Tatlı Çikolata, ülkemizde hemen hemen denenmiş tüm anlatı yöntemlerini altüst eden bir kısa roman. Okuyucu Merih Günay’ın bu romanını okurken çok dikkat etmek zorunda, çünkü yazar konu anlatımında alışılagelmiş zaman kullanımlarıyla da, diyalogların metne yerleşim biçimleriyle de, mekan belirleme yöntemleriyle de, klasik öyküleme anlayışıyla da ustaca oynamış. Konu anlatımı teknolojik gelişimle iç içe olduğu için de anlatımdaki geçişler sırat köprüsü gibi.
Bu kitabı okurken kendi aşk cehenneminize girmeden önce metinler arasındaki o kısa başlıklara da çok dikkat etmenizi öneriyoruz, çünkü dikkat etmezseniz yazarın sunduğu aşk labirentine giremezsiniz. Tabii o labirente girerken de Günay’ın elinize tutuşturduğu bulmacayı almayı unutmayınız lütfen.

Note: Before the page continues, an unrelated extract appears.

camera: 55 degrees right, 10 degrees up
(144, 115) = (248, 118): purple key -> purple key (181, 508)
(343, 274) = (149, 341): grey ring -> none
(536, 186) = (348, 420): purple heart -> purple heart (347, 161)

Çünkü kendi aşk yolunuzu ancak o bulmacayı çözerek bulabilirsiniz...
“Günü geldiğinde yeniden bir araya geleceğiz. Benim karanlık noktalarım, senin gizemin, korkuların. Üstesinden gelebilmemiz için evrilmemiz lazım, bunları şimdi yenemeyiz. Yaşayacaklarımız var öncesinde, göreceklerimiz, edineceklerimiz. Sadece bu kadar değiliz, çünkü içimizde daha fazlası var ve hep olacak.”

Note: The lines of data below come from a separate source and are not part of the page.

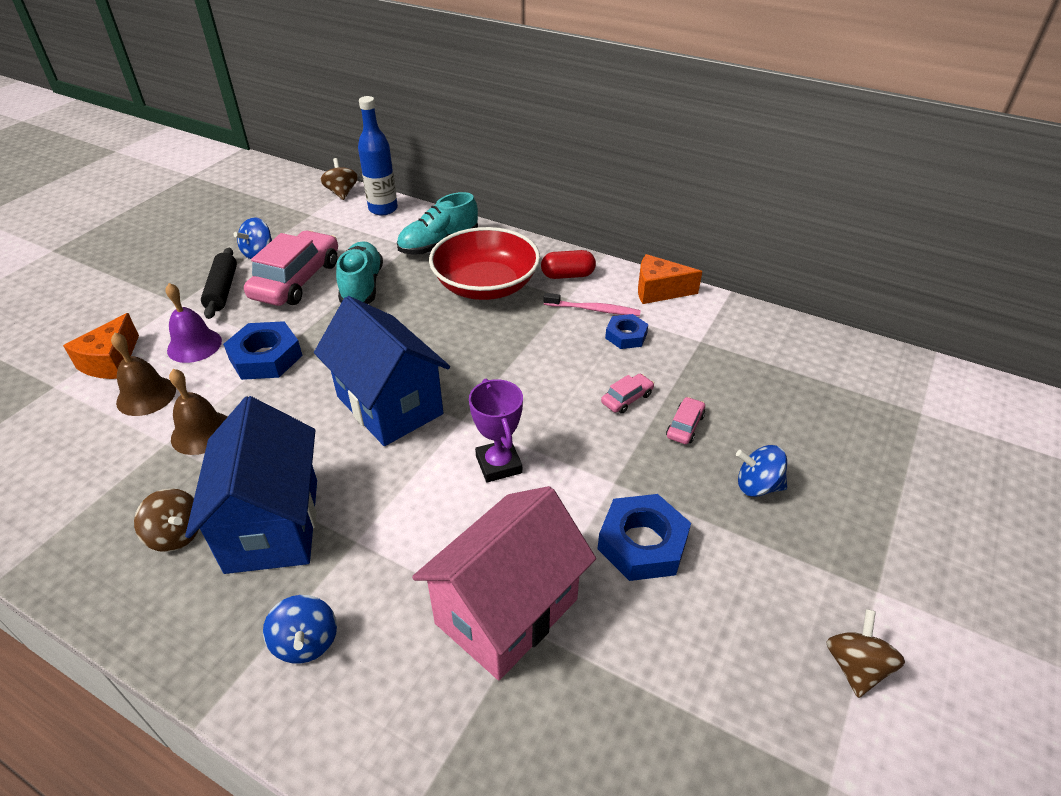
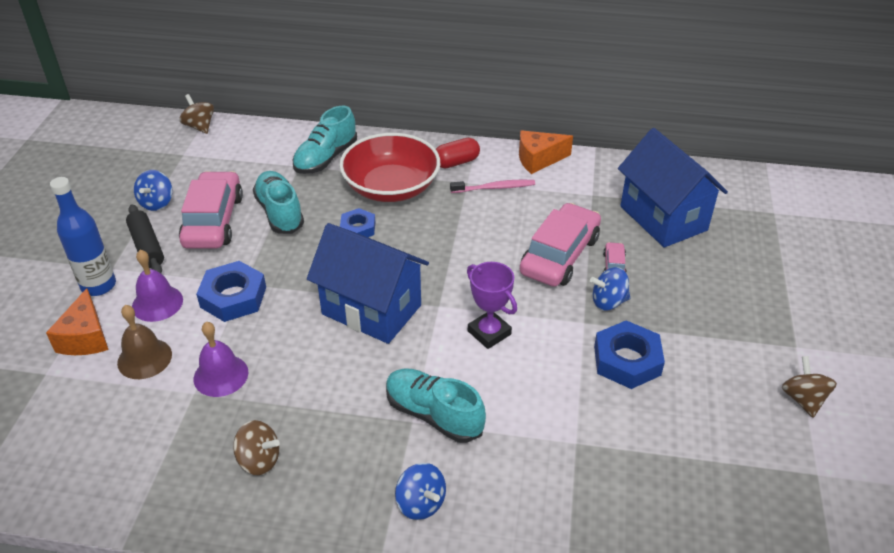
camera: 20 degrees left, 0 degrees up
(202, 432) = (221, 375): brown bell -> purple bell
(272, 525) = (336, 429): blue house -> blue house (663, 218)
(383, 209) = (251, 135): blue bottle -> blue bottle (98, 286)
(383, 540) = (433, 414): none -> turquoise shoe
(506, 611) = (556, 436): pink house -> none
(626, 336) = (532, 204): blue nut -> blue nut (358, 228)
(627, 398) = (560, 255): pink car -> pink car, size x2.31
(757, 486) = (686, 296): blue spinning top -> blue spinning top (608, 302)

“Selam.” dedi tatlı sesiyle, ürkütmeden. Valizini yere bırakıp küçük elleriyle adamın kollarına dokunup gözlerine baktı. “İyisin değil mi?” Adam evet anlamında başını salladı. “Hazırsan gidelim mi?” diye sordu genç kadın, adam yine başını salladı.”